The Myth of Down Migrations; Introducing Atlas Migrate Down

April 1, 2024 · 17 min read

Building Atlas

TL;DR

Ever since my first job as a junior engineer, the seniors on my team told me that whenever I make a schema change I must write the corresponding "down migration", so it can be reverted at a later time if needed. But what if that advice, while well-intentioned, deserves a second look?

Today, I want to argue that contrary to popular belief, down migration files are actually a bad idea and should be actively avoided.

In the final section, I'll introduce an alternative that may sound completely contradictory: the new migrate down command. I will explain the thought process behind its creation and show examples of how to use it.

Background

Since the beginning of my career, I have worked in teams where, whenever it came to database migrations, we were writing "down files" (ending with the .down.sql file extension). This was considered good practice and an example of how a "well-organized project should be."

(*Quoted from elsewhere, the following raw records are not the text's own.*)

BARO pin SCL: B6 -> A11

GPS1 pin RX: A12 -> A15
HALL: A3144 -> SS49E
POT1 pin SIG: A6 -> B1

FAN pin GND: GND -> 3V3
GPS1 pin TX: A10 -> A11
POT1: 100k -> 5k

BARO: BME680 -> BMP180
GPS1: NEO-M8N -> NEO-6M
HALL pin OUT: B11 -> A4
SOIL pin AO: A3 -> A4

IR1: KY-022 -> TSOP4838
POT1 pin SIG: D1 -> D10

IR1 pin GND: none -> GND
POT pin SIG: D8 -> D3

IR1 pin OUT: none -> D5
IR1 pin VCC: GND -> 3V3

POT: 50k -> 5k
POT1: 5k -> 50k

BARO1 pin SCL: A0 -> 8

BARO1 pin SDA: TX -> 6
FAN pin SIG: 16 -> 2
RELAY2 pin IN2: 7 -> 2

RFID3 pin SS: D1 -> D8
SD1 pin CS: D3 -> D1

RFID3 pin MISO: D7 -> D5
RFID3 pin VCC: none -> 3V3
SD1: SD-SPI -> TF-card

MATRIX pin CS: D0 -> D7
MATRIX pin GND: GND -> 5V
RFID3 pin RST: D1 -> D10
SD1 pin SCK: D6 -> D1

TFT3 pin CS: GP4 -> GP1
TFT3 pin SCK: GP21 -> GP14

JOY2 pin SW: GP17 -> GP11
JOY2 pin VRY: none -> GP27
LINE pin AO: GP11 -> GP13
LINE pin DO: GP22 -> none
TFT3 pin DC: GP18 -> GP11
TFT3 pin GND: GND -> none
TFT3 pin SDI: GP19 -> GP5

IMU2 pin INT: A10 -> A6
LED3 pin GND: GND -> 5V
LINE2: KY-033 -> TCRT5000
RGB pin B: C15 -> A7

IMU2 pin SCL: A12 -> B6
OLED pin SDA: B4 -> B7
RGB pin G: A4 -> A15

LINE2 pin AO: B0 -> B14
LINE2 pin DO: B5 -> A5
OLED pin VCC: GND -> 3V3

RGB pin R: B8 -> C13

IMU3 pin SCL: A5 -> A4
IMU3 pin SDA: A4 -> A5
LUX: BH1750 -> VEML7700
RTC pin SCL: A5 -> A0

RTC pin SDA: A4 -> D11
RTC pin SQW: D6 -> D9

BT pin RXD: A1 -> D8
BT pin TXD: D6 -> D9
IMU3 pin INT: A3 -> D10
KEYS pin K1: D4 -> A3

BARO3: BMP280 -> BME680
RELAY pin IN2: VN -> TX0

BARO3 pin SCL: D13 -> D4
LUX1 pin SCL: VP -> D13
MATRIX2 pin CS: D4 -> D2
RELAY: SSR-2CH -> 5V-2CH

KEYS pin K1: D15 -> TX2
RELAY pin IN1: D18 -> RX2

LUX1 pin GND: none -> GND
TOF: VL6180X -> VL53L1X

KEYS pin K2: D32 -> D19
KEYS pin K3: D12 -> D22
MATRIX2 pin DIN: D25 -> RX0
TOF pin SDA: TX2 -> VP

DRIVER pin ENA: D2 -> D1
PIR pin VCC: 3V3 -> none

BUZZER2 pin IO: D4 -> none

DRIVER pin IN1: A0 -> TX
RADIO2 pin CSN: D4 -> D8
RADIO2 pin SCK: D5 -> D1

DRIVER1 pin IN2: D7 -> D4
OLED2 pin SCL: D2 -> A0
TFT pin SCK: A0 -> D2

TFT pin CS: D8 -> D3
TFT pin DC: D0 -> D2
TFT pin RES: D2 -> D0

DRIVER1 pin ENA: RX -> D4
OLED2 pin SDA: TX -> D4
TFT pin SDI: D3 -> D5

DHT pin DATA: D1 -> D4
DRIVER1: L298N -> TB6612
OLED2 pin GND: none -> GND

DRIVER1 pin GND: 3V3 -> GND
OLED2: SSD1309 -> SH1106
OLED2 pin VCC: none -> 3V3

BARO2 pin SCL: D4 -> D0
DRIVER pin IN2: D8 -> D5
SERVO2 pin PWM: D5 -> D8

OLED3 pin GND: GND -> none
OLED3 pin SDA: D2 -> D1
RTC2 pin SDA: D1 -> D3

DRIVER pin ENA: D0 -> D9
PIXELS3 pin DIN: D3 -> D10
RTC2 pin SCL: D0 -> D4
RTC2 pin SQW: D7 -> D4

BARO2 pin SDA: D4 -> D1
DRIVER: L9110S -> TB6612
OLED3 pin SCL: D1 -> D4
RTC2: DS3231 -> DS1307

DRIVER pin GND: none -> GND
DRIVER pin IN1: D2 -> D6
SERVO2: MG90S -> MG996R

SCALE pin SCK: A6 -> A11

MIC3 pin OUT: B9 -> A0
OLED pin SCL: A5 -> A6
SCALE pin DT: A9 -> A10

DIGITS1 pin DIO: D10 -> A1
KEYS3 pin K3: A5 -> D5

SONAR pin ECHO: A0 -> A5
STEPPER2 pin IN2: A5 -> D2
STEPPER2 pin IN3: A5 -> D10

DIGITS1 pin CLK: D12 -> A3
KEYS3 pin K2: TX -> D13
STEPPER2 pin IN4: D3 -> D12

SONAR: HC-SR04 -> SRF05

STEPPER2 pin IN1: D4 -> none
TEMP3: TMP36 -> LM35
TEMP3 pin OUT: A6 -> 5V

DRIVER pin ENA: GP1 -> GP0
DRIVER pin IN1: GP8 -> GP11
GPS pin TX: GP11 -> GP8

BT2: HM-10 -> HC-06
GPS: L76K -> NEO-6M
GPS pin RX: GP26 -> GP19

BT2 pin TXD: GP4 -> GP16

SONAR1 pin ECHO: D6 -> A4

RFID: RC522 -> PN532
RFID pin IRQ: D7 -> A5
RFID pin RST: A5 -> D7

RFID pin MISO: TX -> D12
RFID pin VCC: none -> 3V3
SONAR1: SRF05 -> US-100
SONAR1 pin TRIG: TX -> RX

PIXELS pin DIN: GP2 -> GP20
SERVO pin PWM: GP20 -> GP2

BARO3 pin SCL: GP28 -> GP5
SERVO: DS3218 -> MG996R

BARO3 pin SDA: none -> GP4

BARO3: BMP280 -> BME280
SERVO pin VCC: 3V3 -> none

Over the years, as my career shifted to focus mainly on infrastructure and database tooling in large software projects (at companies like Meta), I had the opportunity to question this practice and the reasoning behind it.

Down migrations were an odd thing. In my entire career, working on projects with thousands of down files, I never applied them on a real environment. As simple as that: not even once.

Furthermore, since we have started Atlas and to this very day, we have interviewed countless software engineers from virtually every industry. In all of these interviews, we have only met with a single team that routinely applied down files in production (and even they were not happy with how it worked).

Why is that? Why is it that down files are so popular, yet so rarely used? Let's dive in.

Down migrations are the naively optimistic plan for a grim and unexpected world

Down migrations are supposed to be the "undo" counterpart of the "up" migration. Why do "undo" buttons exist? Because mistakes happen, things fail, and then we want a way to quickly and safely revert them. Database migrations are considered something we should do with caution, they are super risky! So, it makes sense to have a plan for reverting them, right?

But consider this: when we write a down file, we are essentially writing a script that will be executed in the future to revert the changes we are about to make. This script is written before the changes are applied, and it is based on the assumption that the changes will be applied correctly. But what if they are not?

When do we need to revert a migration? When it fails. But if it fails, it means that the database might be in an unknown state. It is quite likely that the database is not in the state that the down file expects it to be. For example, if the "up" migration was supposed to add two columns, the down file would be written to remove these two columns. But what if the migration was partially applied and only one column was added? Running the down file would fail, and we would be stuck in an unknown state.

Rolling back additive changes is a destructive operation

When you are working on a local database, without real traffic, having the up/down mechanism for migrations might feel like hitting Undo and Redo in your favorite text editor. But in a real environment, it is not the case.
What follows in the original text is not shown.